Monday, Sep. 16, 1957

THREE weeks ago TIME'S editors began planning coverage of one of the year's biggest news stories: the opening of schools in the South. Alerts were sent to a score of bureau and stringer correspondents (local newsmen who report for TIME) ; preliminary reports streamed back to New York, and red circles appeared on the maps.

North Carolina, representing a significant integration breakthrough in the Solid South, was obviously a key state. While stringers covered Charlotte and Greensboro, Atlanta Bureau Chief Harry Johnston flew to Winston-Salem with responsibility for reporting statewide developments.

Tennessee also demanded coverage. While TIME stringers kept a close eye on Clinton, last year's trouble spot, Chicago Bureau Correspondent Burt Meyers landed in Nashville, began preparing for the opening of Nashville schools this week.

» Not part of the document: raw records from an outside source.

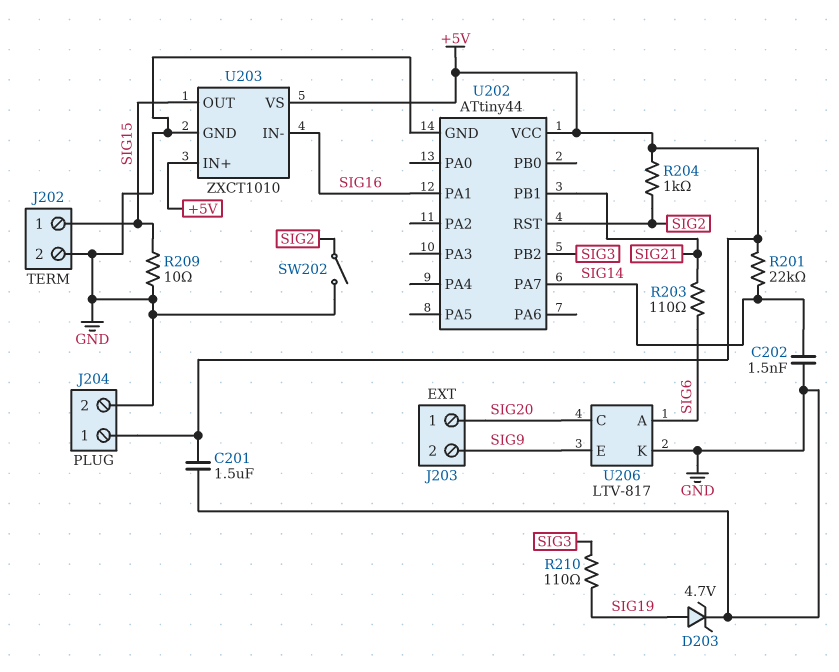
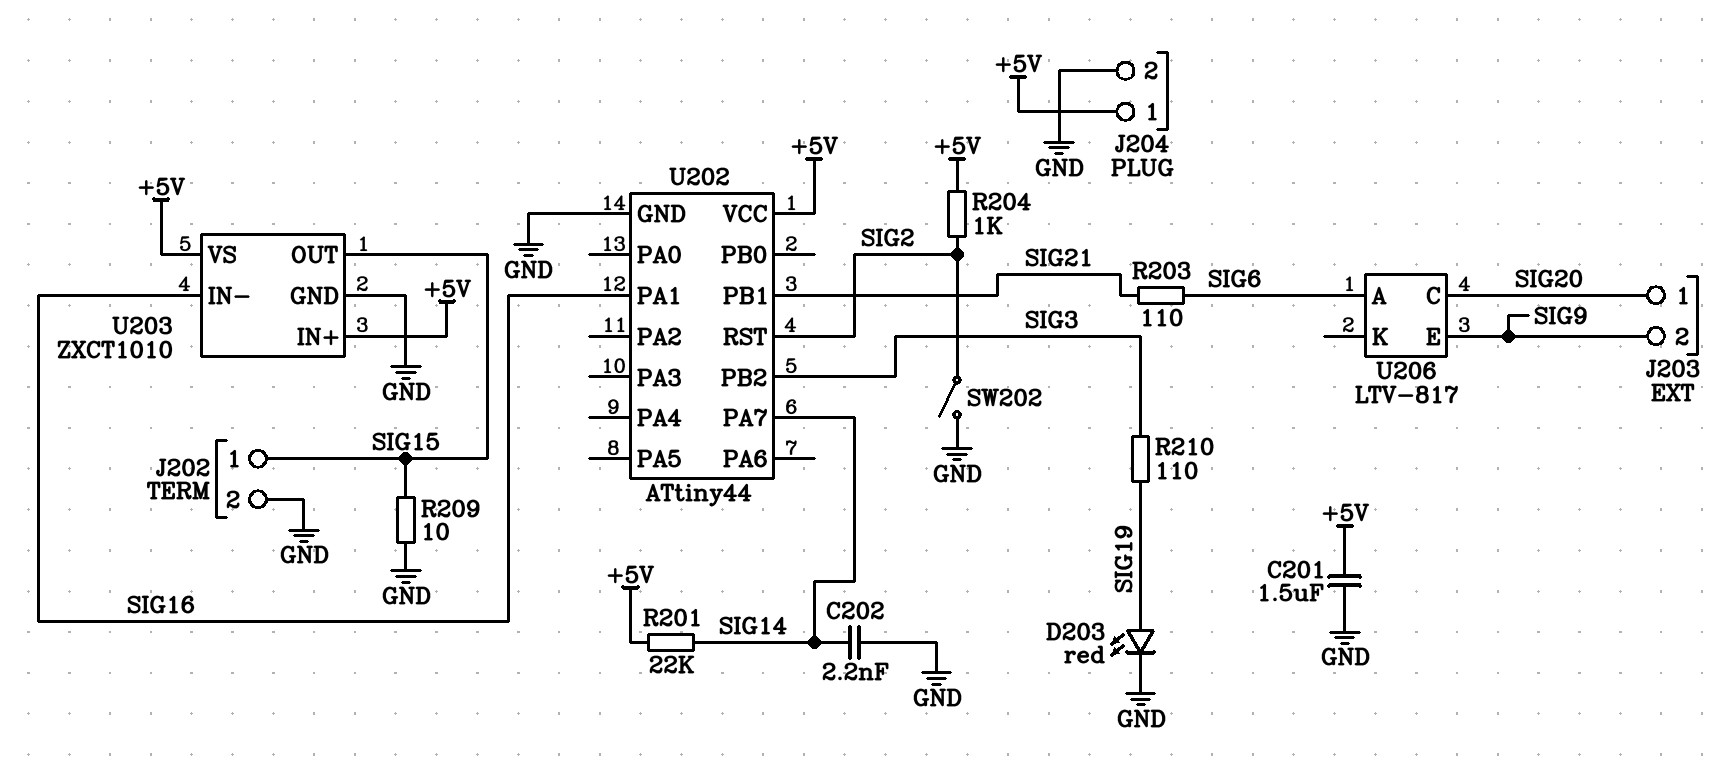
C202: 1.5nF (GND, SIG14) -> 2.2nF (GND, SIG14)
D203: zener 4.7V (A SIG19, K GND) -> LED red (A SIG19, K GND)
U206 pin K: GND -> none

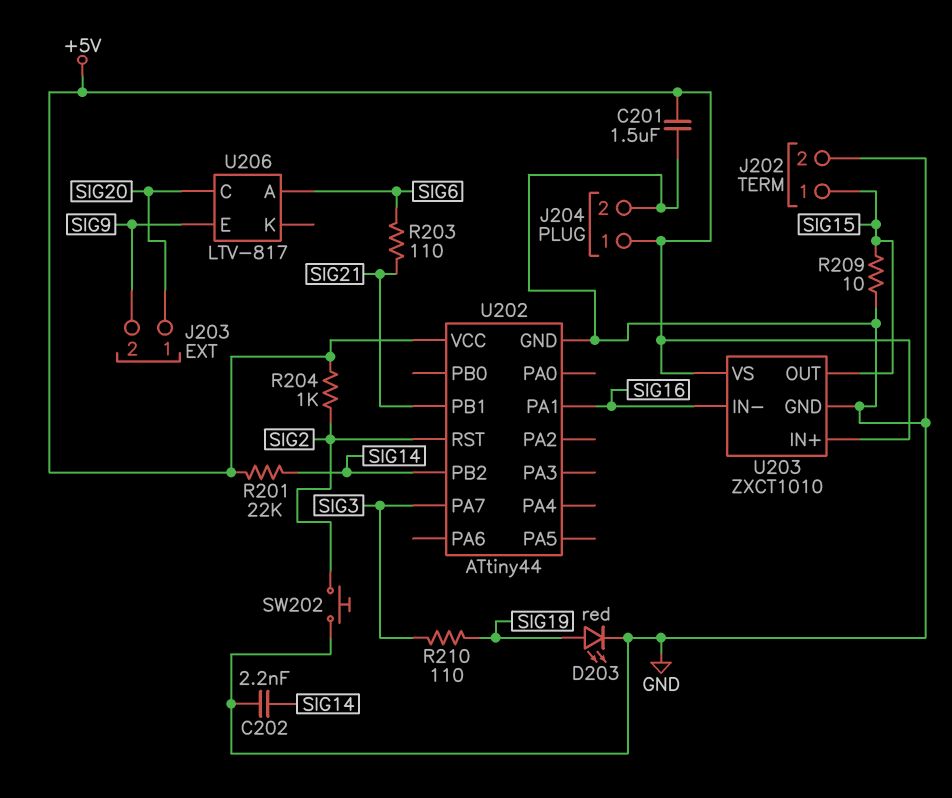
SW202: switch (GND, SIG2) -> button (GND, SIG2)
U202 pin PA7: SIG14 -> SIG3
U202 pin PB2: SIG3 -> SIG14

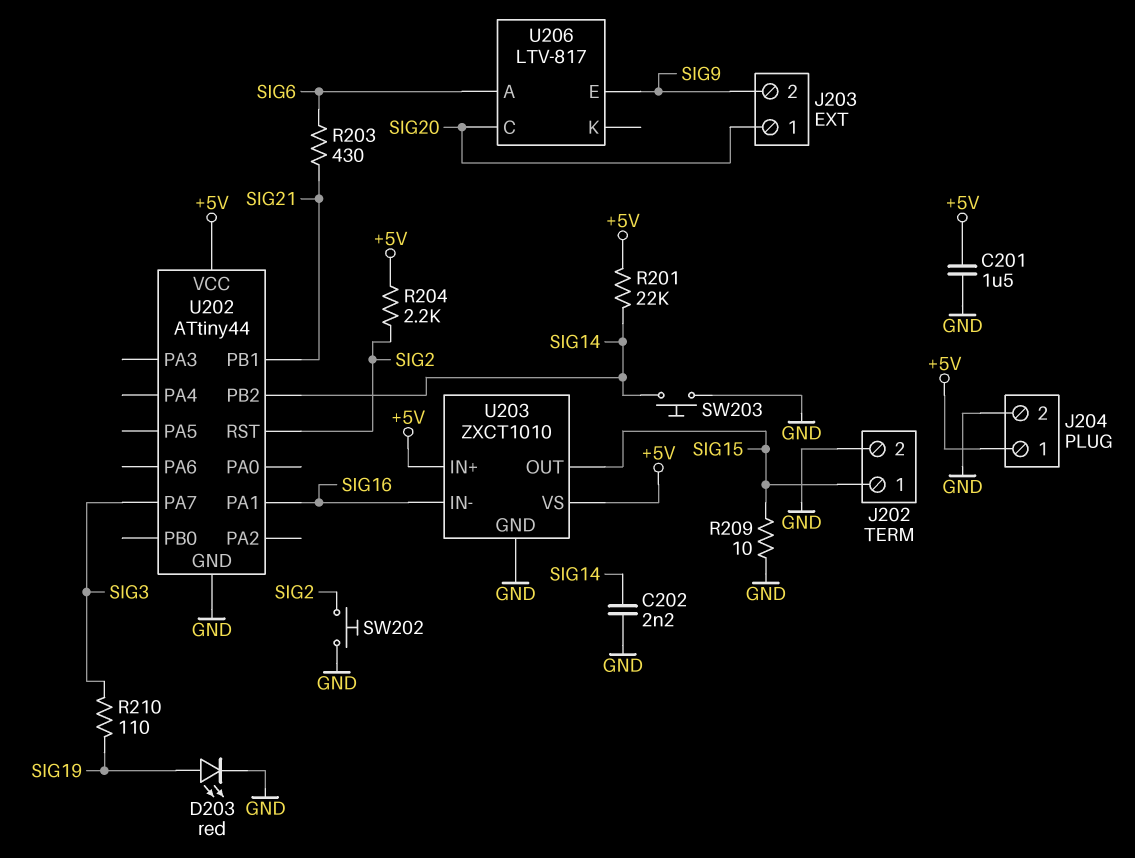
R203: 110 (SIG6, SIG21) -> 430 (SIG6, SIG21)
R204: 1k (+5V, SIG2) -> 2.2k (+5V, SIG2)
SW203: none -> button (GND, SIG14)

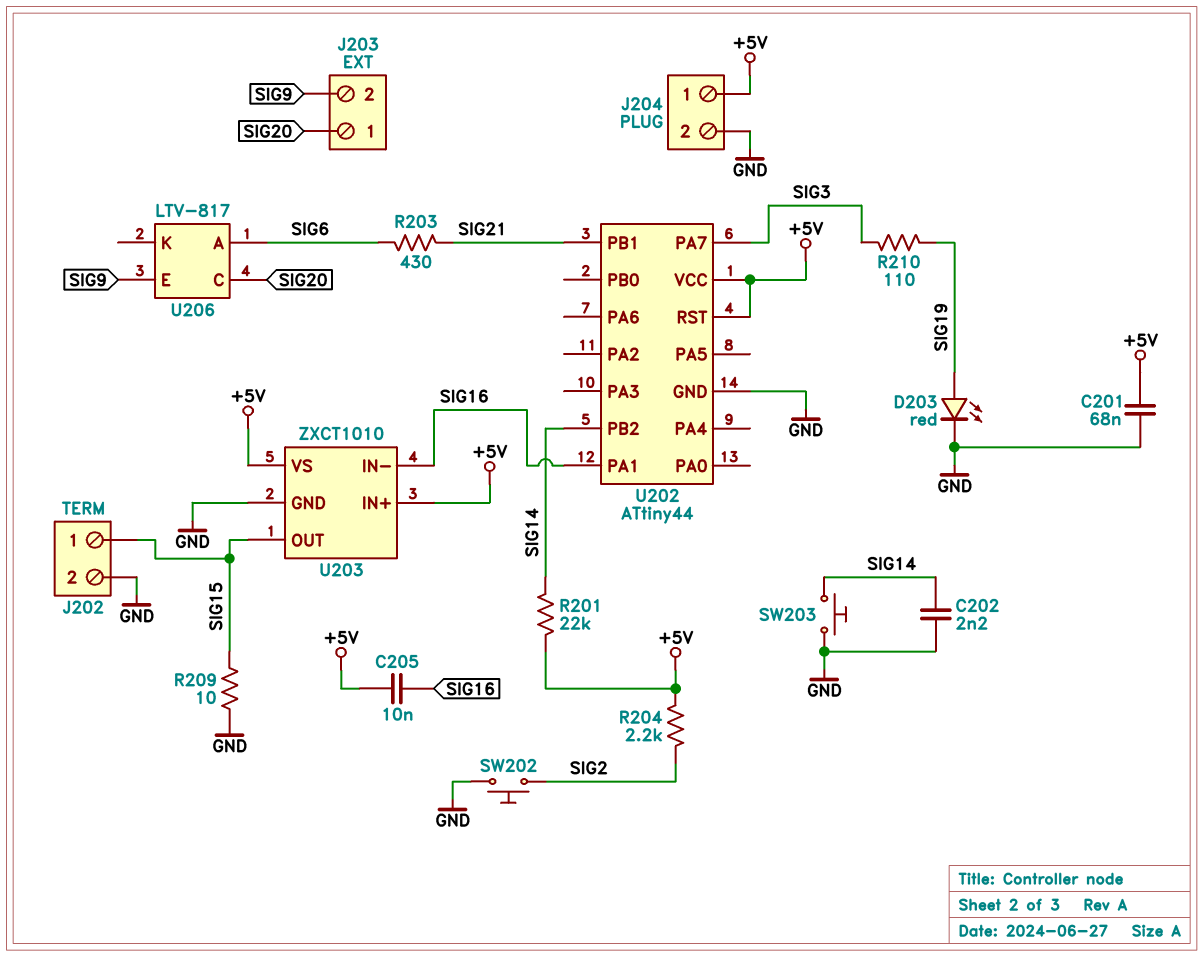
C201: 1.5uF (+5V, GND) -> 68nF (+5V, GND)
C205: none -> 10nF (+5V, SIG16)
U202 pin RST: SIG2 -> +5V

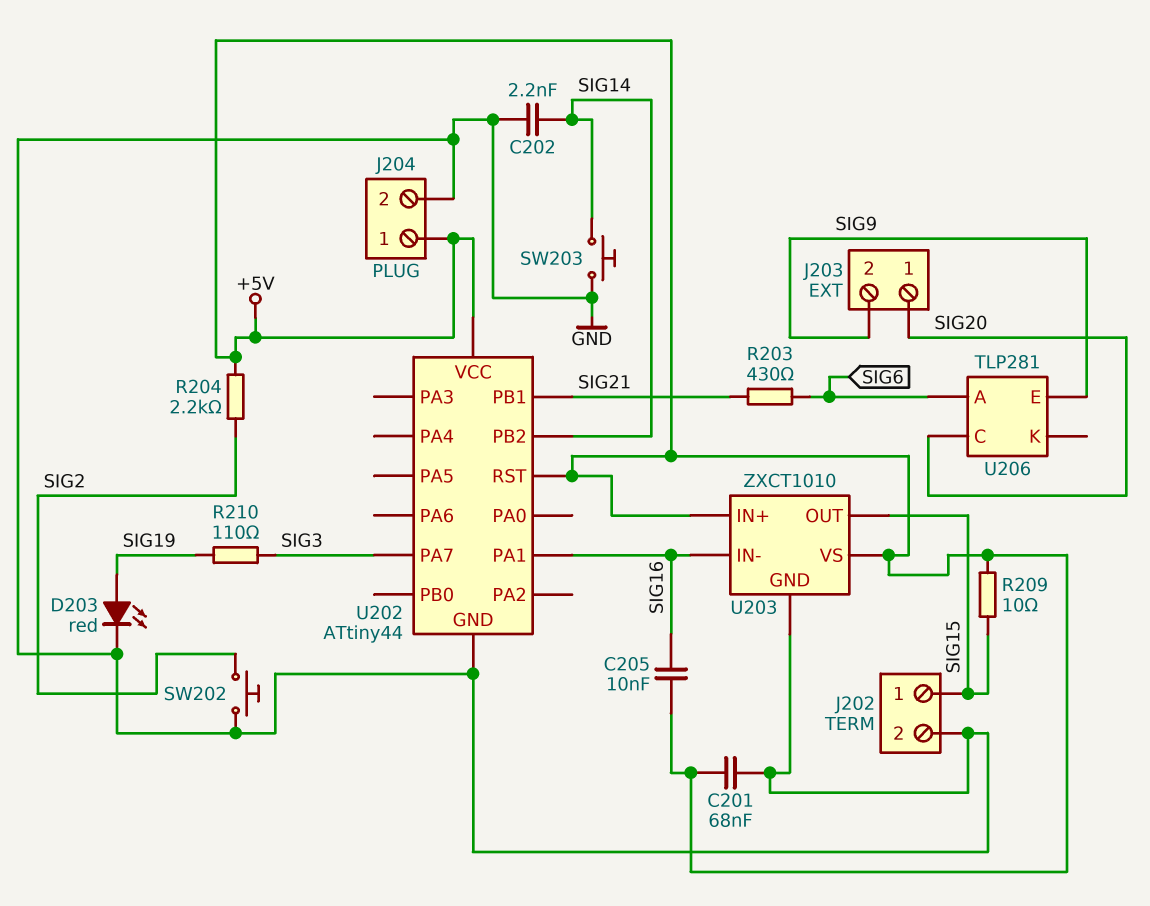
R201: 22k (+5V, SIG14) -> none
R209: 10 (GND, SIG15) -> 10 (+5V, SIG15)
U206: LTV-817 -> TLP281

In Kentucky, state militiamen were called out last year to keep the peace in coal-mining Sturgis. What would happen in Sturgis this year? Chicago Bureau Correspondent Harrison Lilly was there to report.

Arkansas was a question mark. There seemed little reason to expect trouble. But TIME'S Washington bureau reported disquieting rumors about the plans of Arkansas' Governor Orval Faubus. To Little Rock went Chicago Bureau Correspondent Jack Olsen, an old Arkansas hand (he reported the story of Arkansas' industrial development, TIME, March 11, and the cover story of Senator John McClellan, TIME, May 27). In a pet cliche of Governor Faubus, a stitch in time saved nine. Olsen was one of the first out-of-state newsmen to arrive in Little Rock, the only one present when the militia clanked into the city.

For the dramatic, wide-ranging results of TIME'S bureau and stringer reporting, see the first five pages of NATIONAL AFFAIRS.

NIKITA Khrushchev's latest sidekick and fixer is an enigmatic Armenian who is Soviet Communism's big-time businessman. To find out all it could about Trader Mikoyan, TIME tracked down men who had bargained with him from Hong Kong to Marseille, ranging from U.S. ambassadors to Germans who dealt with him during the days of the Hitler-Stalin pact. One of the directors of Rome's Armenian Pontifical College insists that Armenians everywhere, Communist or antiCommunist, generally admire him as a "man with a head on his shoulders." Diplomats, defectors, Russian specialists in ten capitals from Bonn to Beirut, and Chicago businessmen who met Mikoyan on his 1936 U.S. trip--all were interviewed for the cover story; see FOREIGN NEWS, The Survivor.

BY conservative estimate, one in every 100 people in the world is schizophrenic. But the psychiatric profession is itself schizophrenic in its approach to treatment--divided between-schools that seek the cause and cure of the disease either in the emotions or in physical-chemical conditions. When 2,000 of the world's leading psychiatrists assembled in Zurich last week for the Second International Congress for Psychiatry, TIME'S Medicine Editor Gilbert Cant was there, to listen to their latest findings on the urgent problem of mental illness. For his report, see MEDICINE, Meeting on the Mind, The Big Sleep and Schizophrenics International.